The side effects resolve, they’re manageable, and in terms of efficacy we’ve seen up to almost 80% approximately of patients have an objective response on the study, as early as the day 30 assessment time point. Minimal residual disease undetectable responses in the bone marrow or blood was seen in 65-70% of patients early as well. And then over time, about 25% of patients went on to improve their responses. So very early we’ve seen very good, deep remissions, and in the people who didn’t achieve complete remission we’ve seen improvement in their responses over many months. Thus far, we’ve followed the earliest patients treated for two years and they are still in excellent remission with no recurrent MRD positivity, if they had achieved an MRD-negative response. They are doing well and trying to live a normal life with minimal follow-up in clinic. So, the results are very encouraging. Of course, we need to go longer to be able to see is this really a cure for these patients, we don’t know that exactly yet, because when you have a low-grade low growing disease like CLL you have to follow them for at least 10 years. So, there’s a long follow up ahead that is needed, but the early data looks extremely good.

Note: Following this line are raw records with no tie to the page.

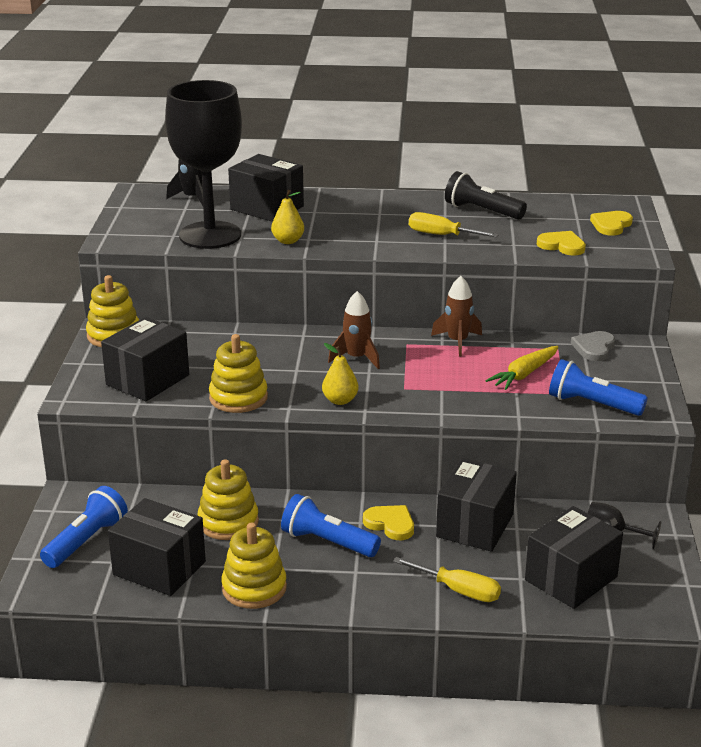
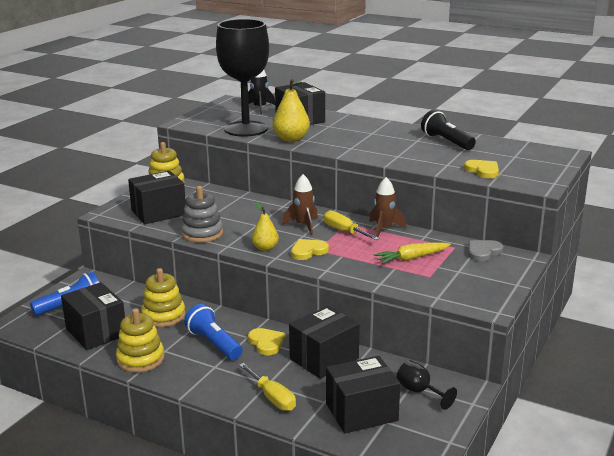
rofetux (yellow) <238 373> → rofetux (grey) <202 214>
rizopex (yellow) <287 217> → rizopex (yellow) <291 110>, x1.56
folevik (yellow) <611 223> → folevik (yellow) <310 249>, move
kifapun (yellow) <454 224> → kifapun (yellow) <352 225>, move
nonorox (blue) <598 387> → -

Where are we now in the field of CAR T-cell therapy, and where do you think we’re headed?
So, in CLL specifically, I think there are so many novel agents, oral agents that patients can cycle through to control their disease over many years before they are referred to CAR T-cell therapy. Some doctors and patients think they would want to wait before they take on CAR T-cells, given there is a small chance of cytokine release syndrome neurotoxicity which is all reversible, but of course that first month is a little bit tenuous. And so, right now where it’s being studied is more in the relapsed/refractory setting. For people who have failed a couple of novel agents, I usually put them right into CAR T-cell therapy because I feel like they will not do well with pills and immune therapies over time, just because their disease can aggressively relapse more easily. The biggest challenge is that I would like to see it come more in the first- or second-line setting so that we don’t wait until people have failed 2 or 3 lines of novel therapy and are much sicker before we give them CAR T-cells. So over time, I hope we can show that we are curing people with relapsed CLL, historically an incurable disease, and ultimately earlier lines of therapy can be investigated as well.